Tak lama pesanan mereka sampai hampir bersamaan. Paris segera duduk dan hendak menyendok baksonya.
"Pesenin gua bakso!" Tangan Paris langsung berhenti diudara.
"Kenapa nggak tadi?!" geramnya.
"Tadi gua belum mau."
"Baik!" Paris langsung pergi begitu saja. Meninggalkan Firza yang tersenyum puas. Sedangkan yang lain melihat tingkah pria itu hanya bisa geleng kepala.
"Niat banget lu ngerjain dia?" tanya Arsen.
"Gua suka lihat muka keselnya." Firza kembali melihat ponselnya sambil tersenyum.
"Untung gua cowok. Walau sempat ngerasa Firza tampan. Tapi kalau dia suka, berarti malapetaka. Maka lebih baik gua mundur." Deno bergidik ngeri melihat senyum Firza.
"Kasihan gua sama Paris," bisik Bella. Namun masih didengar oleh mereka.
"Coba aja bantu dia!" Firza berkata dengan nada dingin. Sorot matanya yang melihat ke arah ponsel berubah tajam.
"Nggak! Gua masih sayang nyawa."
"Bakso datang!" seru Paris sambil menaruh bakso ke depan Firza.
"Nasi goreng aja deh! Gua berubah pikiran."
'Plak'
Paris memukul kepala Firza. Kemudian mata mereka saling menatap tajam.

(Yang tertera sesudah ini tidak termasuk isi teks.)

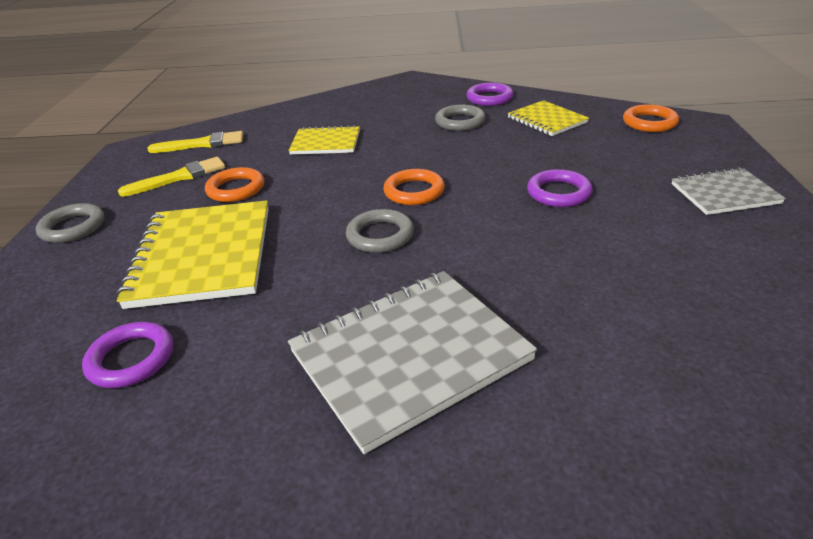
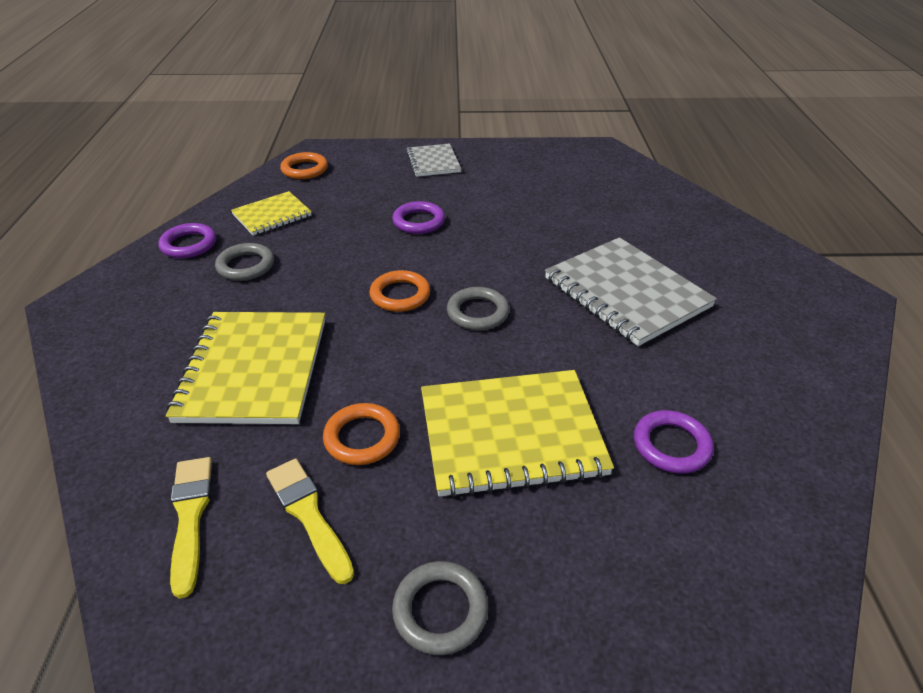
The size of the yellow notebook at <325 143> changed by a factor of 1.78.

"Fine! Gua makan ini!" ucap Firza sambil membalikkan tubuhnya. Paris segera duduk di tempatnya.
"Ternyata lu bisa kicep juga ya? Kayak anak kucing." Deno tertawa puas melihat Firza. "Sorry!"
Deno menunduk takut. Paris dan Firza menatapnya dengan tajam. Rasanya benar-benar tak enak.
"Makanya! Lain kali pake filter!" ledek Arsen.
"Ris, jangan gitu. Kasihan kak Deno!"
'ctang'
"Kok cuma Paris yang lu tegur? Firza gimana?!" omel Inggrid tak terima. "Kalau lu masih ngoceh dan menggiring orang berpikiran buruk tentang Paris. Gua nggak akan tinggal diam!" ancam Inggrid.
"Maaf, aku nggak maksud gitu. Hiks hiks!"
"Ck! Hilang nafsu makan gua!" Inggrid segera pergi bersama Bella dan Veronica. Sedangkan Paris geleng-geleng di tempat dan kembali makan. Ia juga langsung menarik bakso dan nasi goreng yang mereka tinggalkan.
"Kayak nggak makan setahun!" sinis Firza.
"Sayang!" jawab Paris.
----
Paris keluar kelas dengan perasaan gondok. Dan ini karena Inggrid, Bella, serta Veronica yang mendiaminya.
"Kan gua sayang lihat makanan kalian belum habis!" ucap Paris. "Gua nggak bisa diam aja! Tanya aja ke Firza. Sesudah makanan itu habis gua langsung ke kelas!"
Inggrid menghela napas. "Ya udah kita maafin!"
"Beneran?!"
"Iya!"
"Sayang kalian!" Paris langsung memeluk ketiga temannya.
"Apaan sih! lepas! Malu tau!"
"Maluan gua peluk atau malu gua cium?" ancam Paris.
Mereka akhirnya pasrah saja dipeluk oleh gadis di depannya. Namun tak dipungkiri mereka bahagia. Wajah mereka menjadi ceria.